Evidence of German Intelligence's frustration can also be seen in the message from Abwehr II’s Director which was hand delivered to Seamus O'Donovan on 9th February 1940 by Abwehr agent Ernst Weber-Drohl.:
"The Pfalzgraf Section very urgently requests its Irish friends and IRA members to be so good as to make considerably better efforts to carry out the S-plan, which they received some time last summer, and to be more effectual against military as opposed to civilian objectives.
By the time of Russell's journey back to Ireland in August 1940, German Intelligence chief Wilhelm Canaris appears to have lost faith in attempts to infiltrate into England via Ireland.
There is no evidence that IRA teams during the period were involved in co-ordinating or guiding Luftwaffe planes to, or within, the airspace of Britain, Northern Ireland, or the Éire.

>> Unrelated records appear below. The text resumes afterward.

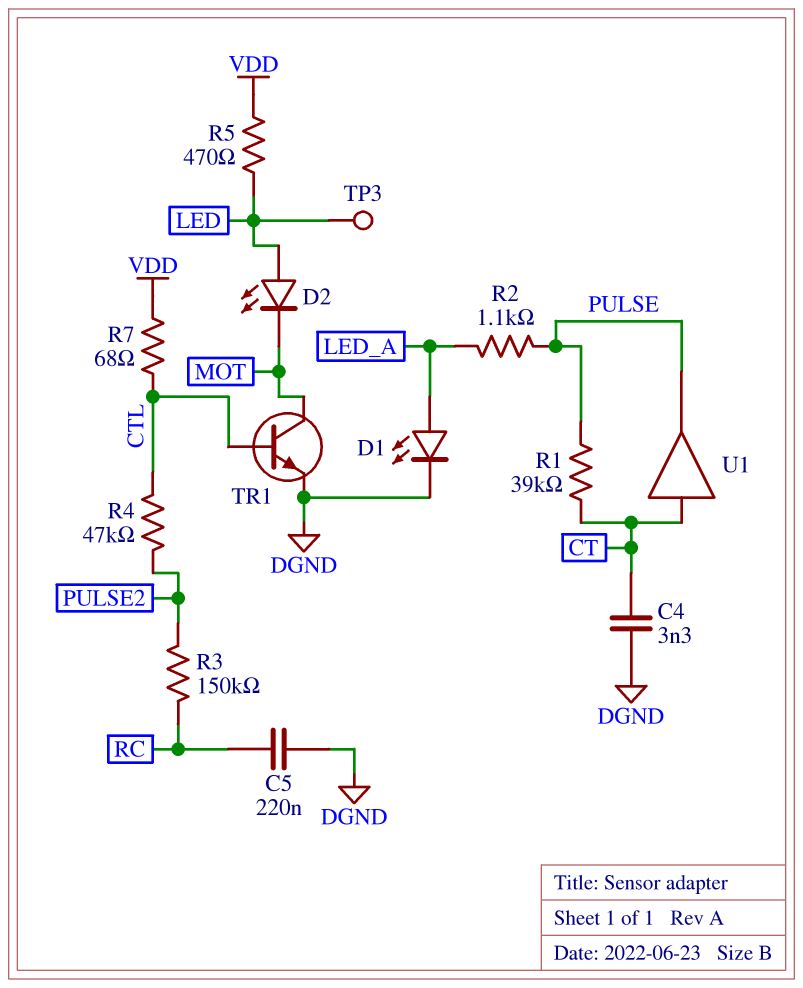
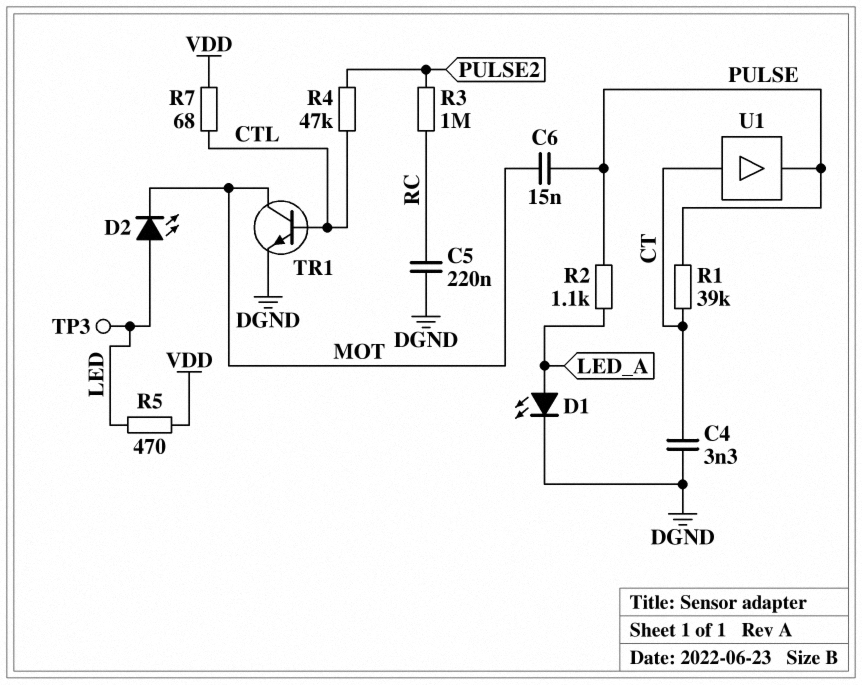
C6: none -> 15nF (MOT, PULSE)
R3: 150k (PULSE2, RC) -> 1M (PULSE2, RC)

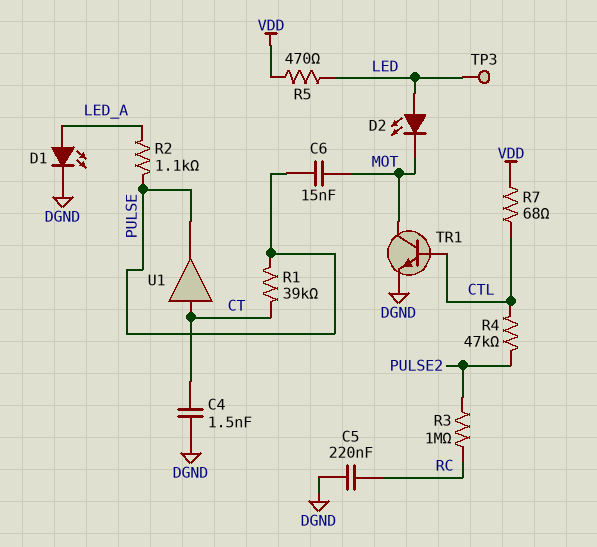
C4: 3.3nF (CT, DGND) -> 1.5nF (CT, DGND)

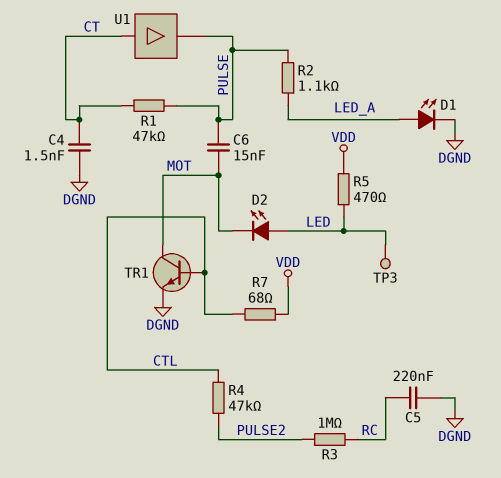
R1: 39k (CT, PULSE) -> 47k (CT, PULSE)

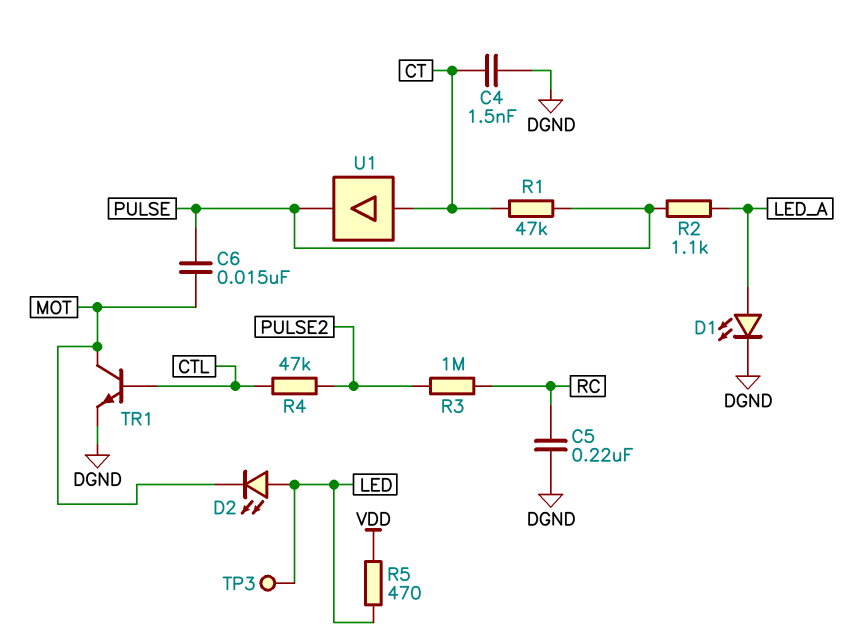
R7: 68 (CTL, VDD) -> none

This was not a feature of IRA/Abwehr contact, during the period.
The five deaths during the Coventry bombing on August 25th effectively ended the campaign. By late 1940, the introduction of the Treason Act 1939, Offences Against the State Act in Éire, and the Prevention of Violence (Temporary Provisions) Act in Britain had seen many IRA members interned in Éire, arrested in Britain, or deported from Britain. The granting of extra powers to the Irish Justice Minister under the Emergency Powers Act in January 1940 lead to 600 IRA volunteers being imprisoned and 500 interned during the course of World War II alone.
Increases in the security surrounding rich infrastructure targets in Britain also had a major effect on IRA team's ability to conduct operations. The seizure of war material and inability to get newly-acquired war material into Britain under wartime restrictions meant increased improvisation which in turn lead to increased exposure to discovery. It is also clear that the campaign generated a good deal of anti-Irish sentiment which increased the British public's suspicion of Irishmen/women in general. All these factors led to attacks tapering off around early to mid-1940. The death of Seán Russell on August 14th 1940, (he had already been effectively incommunicado since April 1939), and the succession of Stephen Hayes as IRA Chief of Staff also contributed to the petering out of the attacks.

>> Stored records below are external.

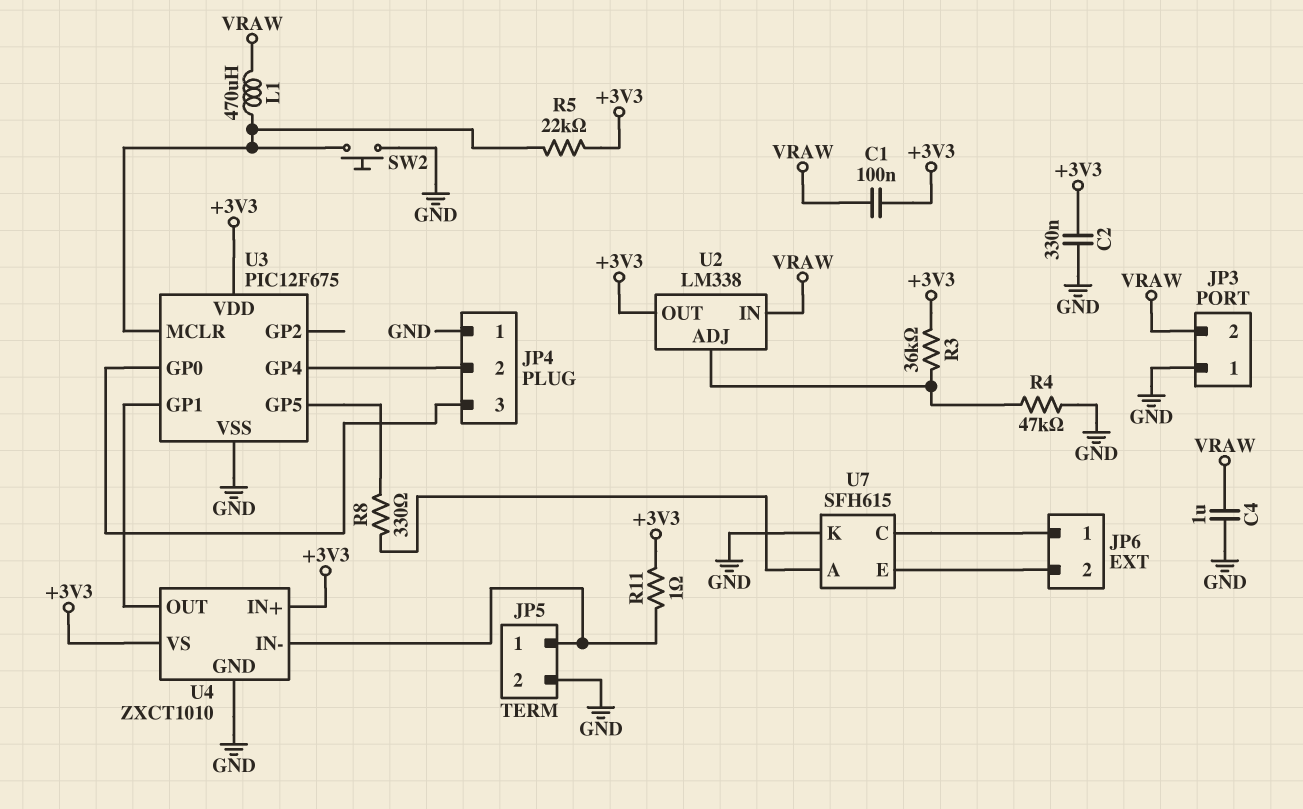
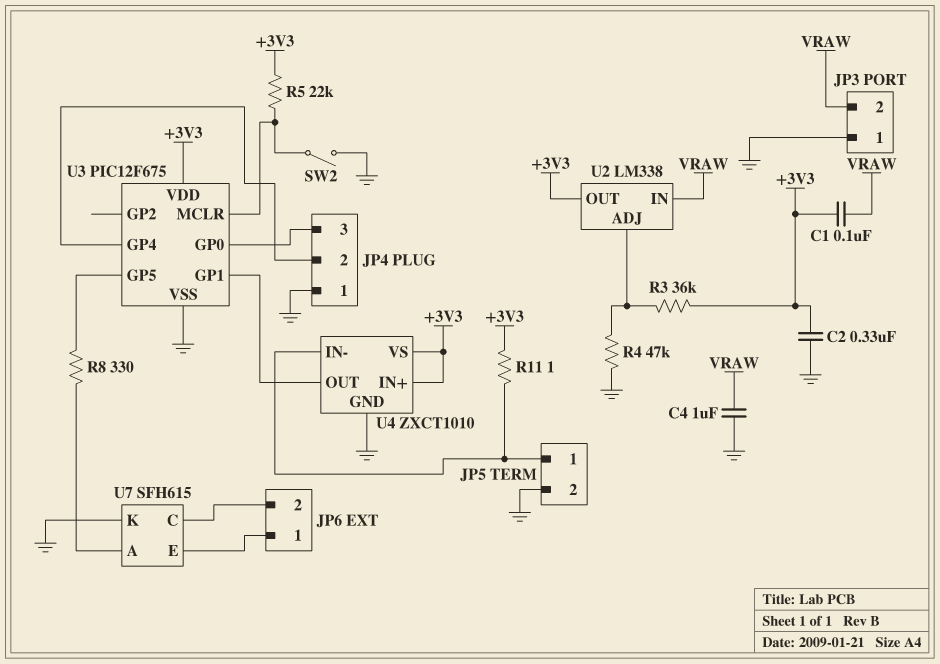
L1: 470uH (U3/MCLR, VRAW) -> none
SW2: button (GND, U3/MCLR) -> switch (GND, U3/MCLR)
U7 pin C: JP6/1 -> JP6/2
U7 pin E: JP6/2 -> JP6/1

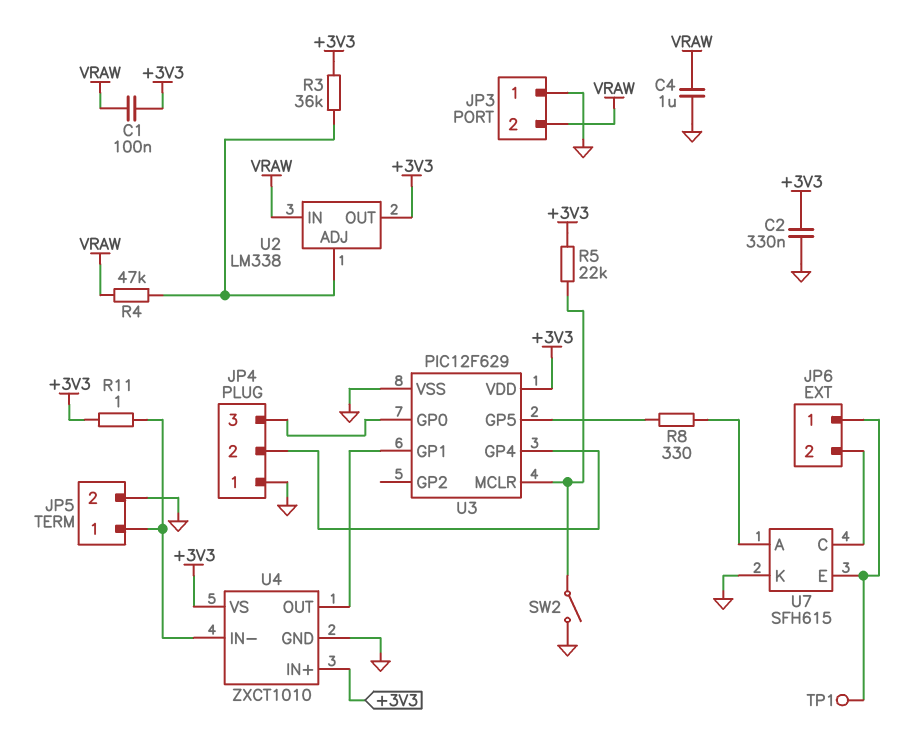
R4: 47k (GND, U2/ADJ) -> 47k (U2/ADJ, VRAW)
TP1: none -> test point (JP6/1)
U3: PIC12F675 -> PIC12F629

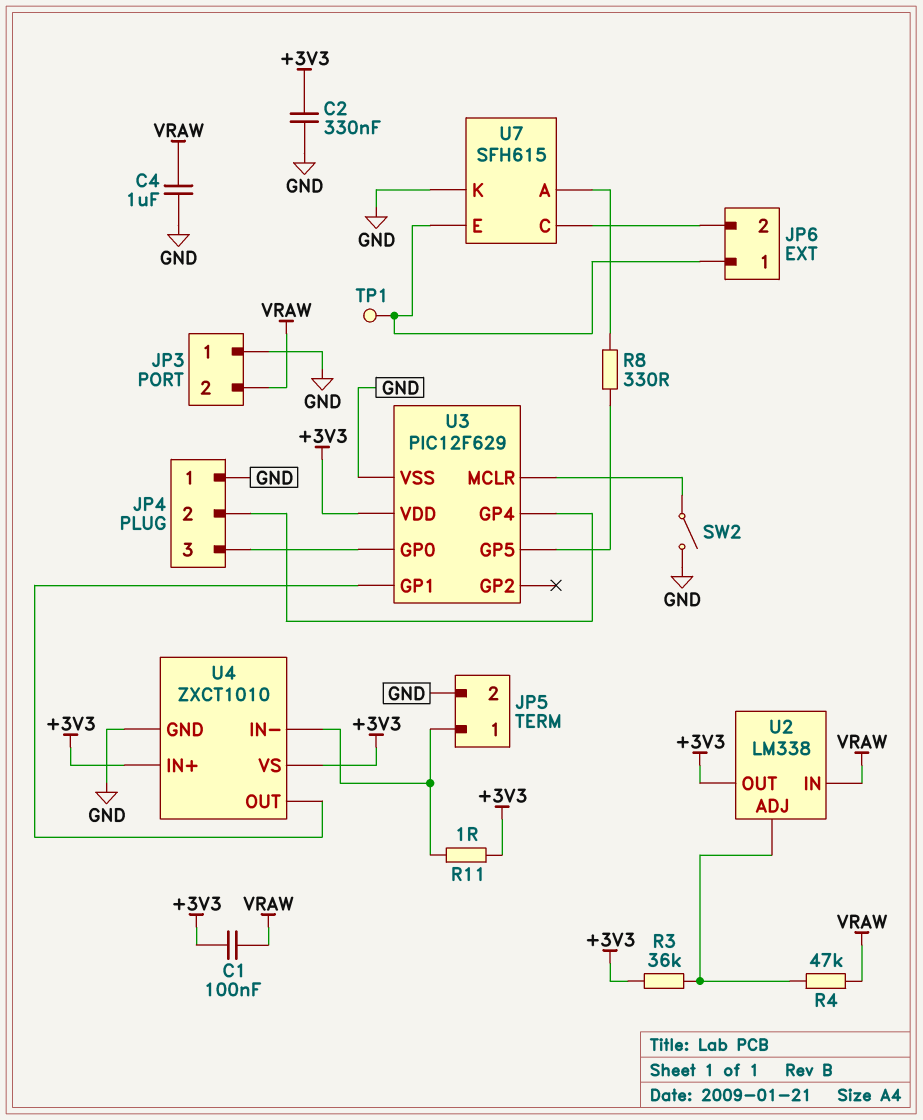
R5: 22k (+3V3, U3/MCLR) -> none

At the time, the author of the S-Plan, Seamus O'Donovan noted his views on the S-Plan campaign in his diary entry for 23 August 1939 as:
"hastily conceived, scheduled to a premature start, with ill-equipped and inadequately-trained personnel, too few men and too little money....
..unable to sustain the vital spark of what must be confessed to have fizzled out like a damp and inglorious squib
Reflecting in the 1960s, O’Donovan, assessed the results of the campaign even more critically:
"It brought nothing but harm to Ireland and the IRA.
M.L.R Smith writing in "Fighting for Ireland? The military strategy of the Irish Republican movement", has argued that the S-Plan campaign:
"..can be seen not as a serious attempt to advance the nationalist cause, but as a sign of the movement reverting to type, as a vehicle for preserving the doctrinal purity of the republican vision. The bombing campaign underscored that a 'militarist caste' was exactly what the IRA had become.
The main outcome of the campaign was the Prevention of Violence Act in Britain which remained in force until 1954. Allowed to expire in 1953 and repealed in 1973, it was reintroduced in 1974 as the Prevention of Terrorism (Temporary Provisions) Act to combat the successor to the S-Plan- Provisional IRA attacks on British soil.
The final figures resulting from the S-Plan are cited as 300 explosions, seven deaths and 96 injuries.